= Marjana Lipovšek =

Slovenian mezzo-soprano

Marjana Lipovšek (born 3 December 1946) is a Slovenian opera and concert singer (mezzo-soprano). The daughter of composer Marijan Lipovšek, she was born in Ljubljana, Slovenia. She retired in 2017 and now lives in her family house in Ljubljana.

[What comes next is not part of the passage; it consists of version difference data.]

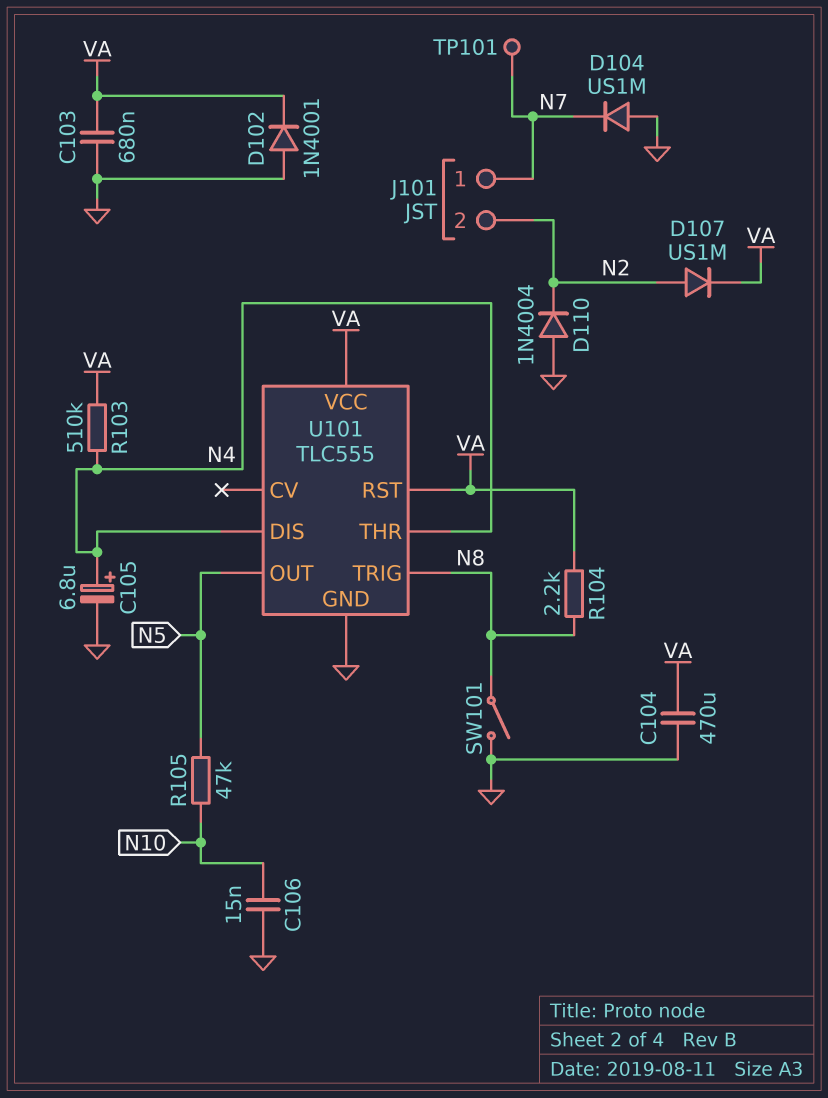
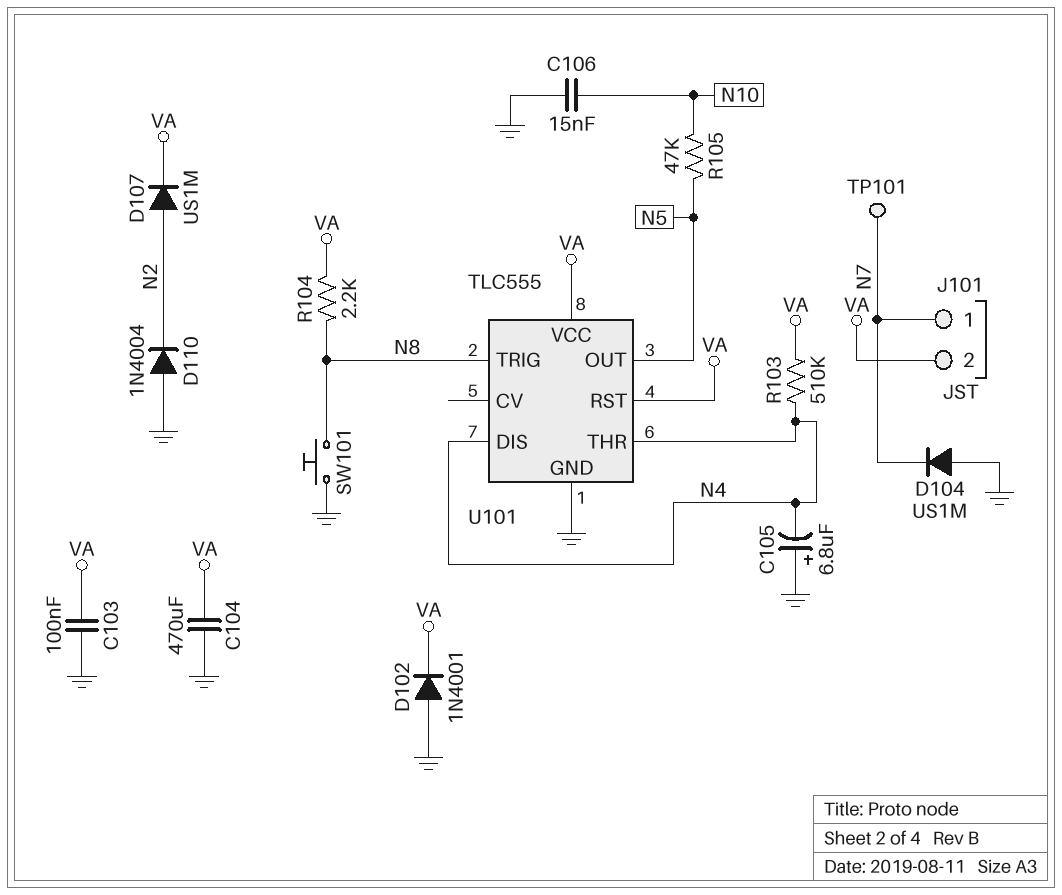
C103: 680nF (GND, VA) -> 100nF (GND, VA)
C105: 6.8uF (plus N4, minus GND) -> 6.8uF (plus GND, minus N4)
J101 pin 2: N2 -> VA
SW101: switch (GND, N8) -> button (GND, N8)

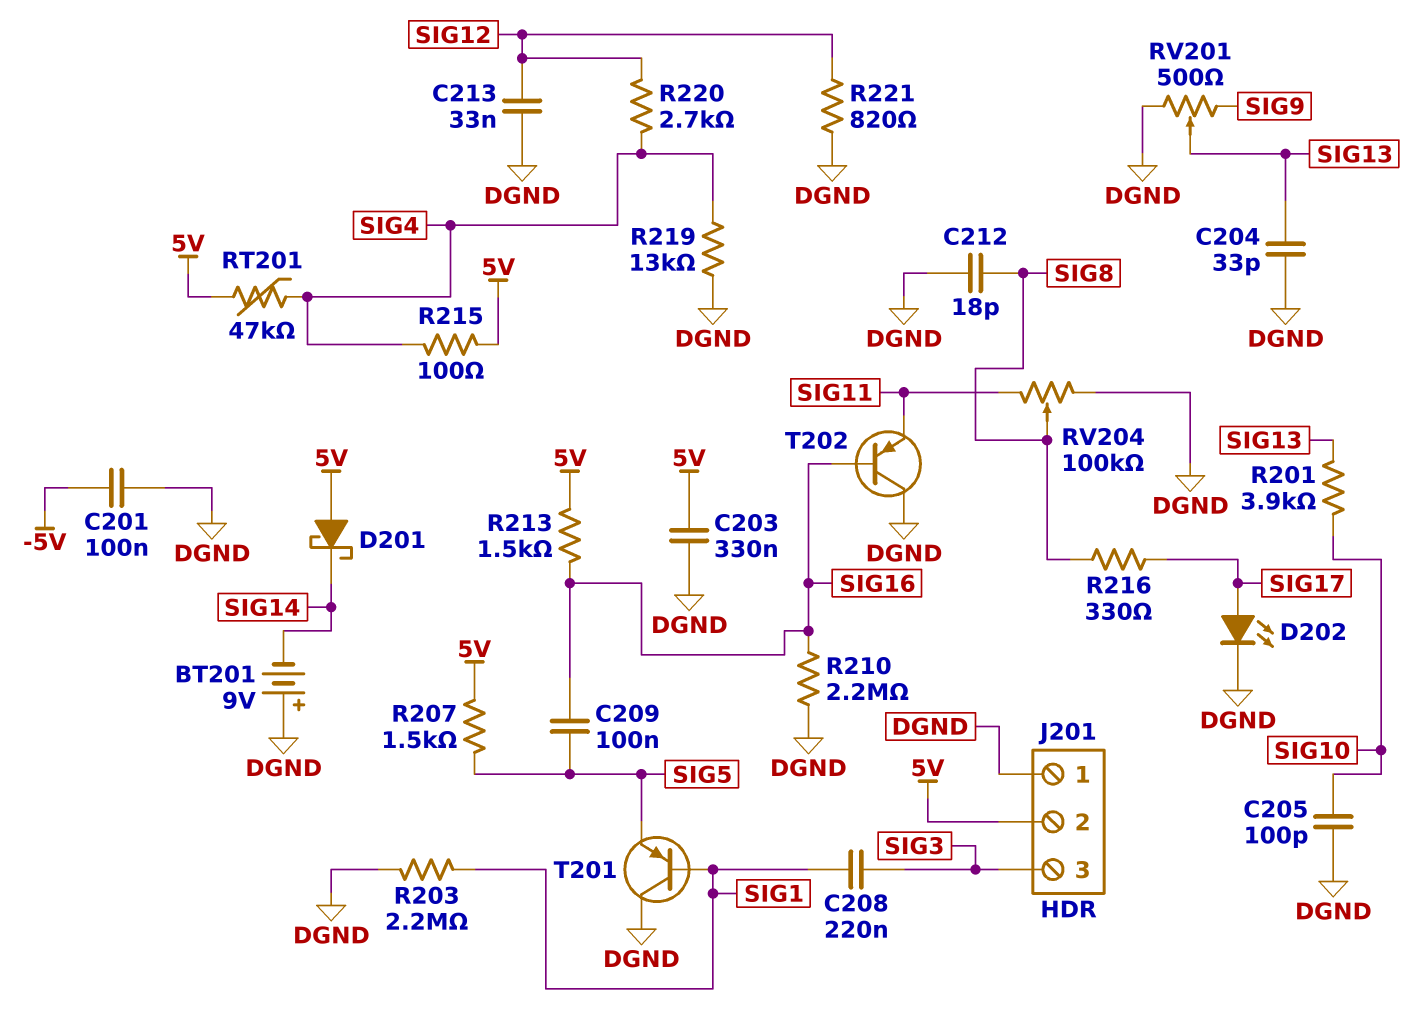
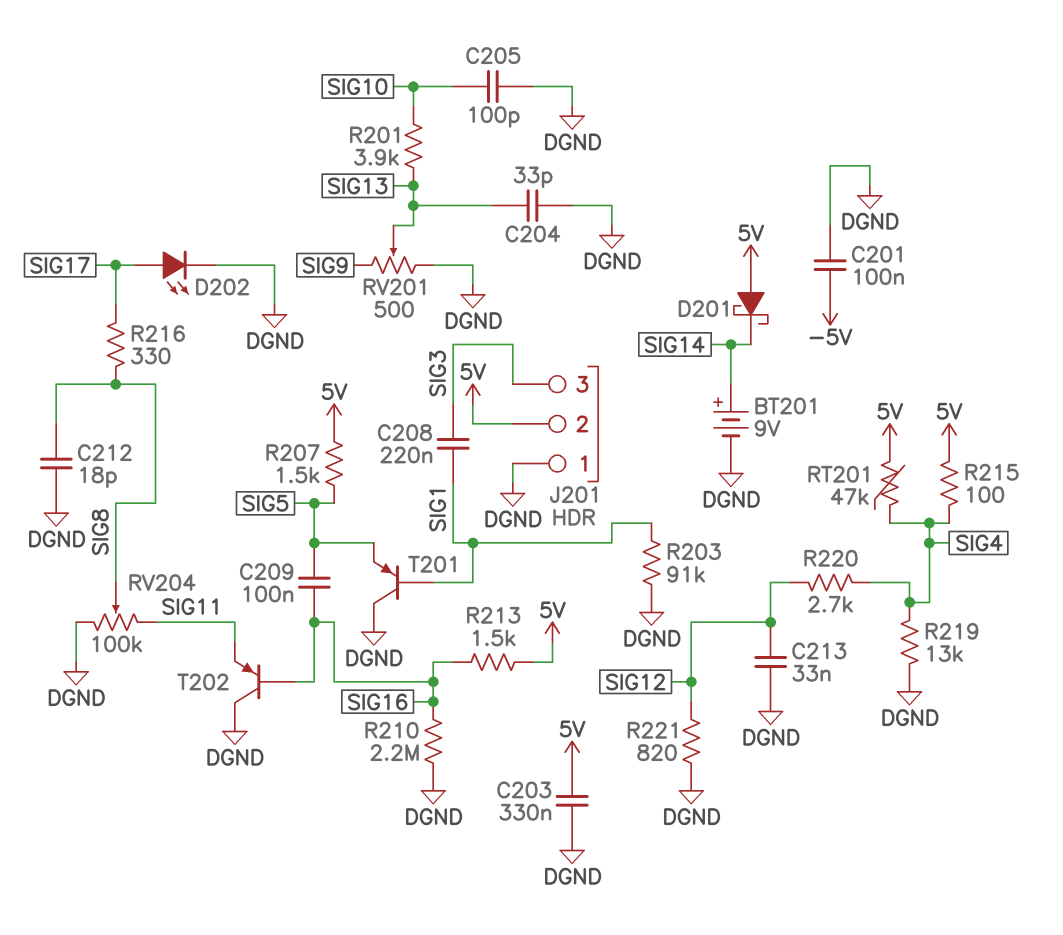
BT201: 9V (plus DGND, minus SIG14) -> 9V (plus SIG14, minus DGND)
R203: 2.2M (DGND, SIG1) -> 91k (DGND, SIG1)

She has sung in the film soundtracks of Jakob the Liar and The Grey Zone. Notable stage appearances include Die Frau ohne Schatten, Die Walküre and Tristan und Isolde. She has sung with many orchestras such as the Berlin Philharmonic, Boston Philharmonic, Concertgebouw Orchestra, Staatskapelle Dresden, London Philharmonic, London Symphony, Munich Philharmonic, New York Philharmonic and Vienna Philharmonic and companies such as the Bavarian State Opera, Chicago Lyric Opera, Metropolitan Opera in New York and Vienna State Opera. She has worked with such conductors as Claudio Abbado, Daniel Barenboim, Semyon Bychkov, Myung-Whun Chung, Colin Davis, Christoph von Dohnányi, Bernard Haitink, Nikolaus Harnoncourt, James Levine, Lorin Maazel, Zubin Mehta, Riccardo Muti, Kent Nagano, Giuseppe Sinopoli and Wolfgang Sawallisch.